I too can enjoy midrange (we're talking price now, not audio frequencies, though the two do tend to go together) headphones. I go for high performance/price ratios and judge headphones (and other products) accordingly, which is why I like my KSC-75 and my ECR-500 and my Lambda Nova and my Pro 30. I know it's hard to deliver good sound for little money, so I appreciate a good $30 headphone more than a merely-twice-as-good $500 headphone. You know, we're the "85% of the performance for 10% of the price" people.
 
And I don't see you as an ibud wearer either, if that helps. I was talking about the great wide world of headphone listeners and wondering how many could be induced, as you were, to try/buy something like the T50RPs as their first orthos, especially those who, unlike you, are headphonatics only in utero, still waiting for someone to plunk that first really good pair of headphones on their head.
 
For what it's worth, I thought your review was insightful and rational.
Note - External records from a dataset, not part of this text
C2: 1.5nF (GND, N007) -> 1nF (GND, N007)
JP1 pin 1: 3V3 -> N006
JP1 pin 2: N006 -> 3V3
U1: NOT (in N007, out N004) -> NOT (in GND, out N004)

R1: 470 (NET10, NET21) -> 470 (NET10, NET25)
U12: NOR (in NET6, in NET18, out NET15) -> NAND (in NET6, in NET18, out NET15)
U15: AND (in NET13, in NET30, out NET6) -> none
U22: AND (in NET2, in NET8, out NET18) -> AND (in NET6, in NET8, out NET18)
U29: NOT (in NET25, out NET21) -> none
You didn't use the word sucks even once.
 
Jul 4, 2010 at 3:28 PM Post #14,895 of 27,139
I teach movie review writing in my media classes in high school, and spent about 7 years as a published film critic.  I always teach against what I call the Rocks/sucks dichotomy.  There's a tendency for people to either say "These headphones rock!" or "These headphones suck!", but that doesn't actually help anyone with anything, except to give yourself a fuzzy feeling of having expressed an opinion.  That's why places like IMDB and Amazon ratings are such a massive waste of time.
 
Getting off topic, though.
 
The T50RP are definitely not the best headphones I own.  They sit well behind both the DT150 and DT990 in terms of overall sonic experience.  Only by a BIT, though, which is the amazing thing.  If they cost $200-250, I'd say they were a decent investment that could be bettered by heading to other brands.  There really isn't anything in the $100 range that competes as a neutral studio headphone, though--not even close.
 
This is the huge challenge with headphones, though, as I see it.  There are a set of established brands, that all make excellent headphones through a range of quality levels:
 
  1. Sennheiser
  2. AKG
  3. Audio-Technica
  4. Ultrasone
  5. Grado
  6. Beyerdynamic
  7. and increasingly... Shure
 
Those companies are relatively safe bets.  Lots of people have tried them, models from those companies crop up every time a thread is started on anything, and when you buy one you have a pretty good sense of what you're getting.
 
There are a number of fringe companies that seem to make equally great headphones, but that haven't developed that kind of reputation and recognition.  I have tried a few of these because that's the kind of person I am (and others who post in this thread probably are as well:
 
  1. German Maestro/MB Quart
  2. DBI Pro
  3. Fostex
  4. Audeze
  5. Phiaton
  6. Fischer Audio (at least they will once the initial hype wears off)
and there are others, I know.
 
Some great deals to be had in this category, but when we recommend them, they don't carry as much weight because they are not familiar.  If a thread starts, and the recommendations are the Audio-Technica M50, the Shure SRH-440 and the Fostex T50RP, One of the first two will almost always win out, even though I'd be willing to go out on a limb and say the T50RP is a significantly better investment.
 
It's the same reason that so many people are proud to own a Bose home theatre surround sound system, even though you could have a vastly superior setup for cheaper (Paradigm, Axiom Audio, Mission, etc.).  Nobody has heard of the other brands, and people aren't willing to take the risk or escape the comfort of the big box stores.
 
And so, after that roundabout journey, I do think that the T50RP has the potential to be that ortho that gets people started down that road, but I'm pretty skeptical about that happening.  It simply takes too long for something different that got initial bad press to get any kind of community traction.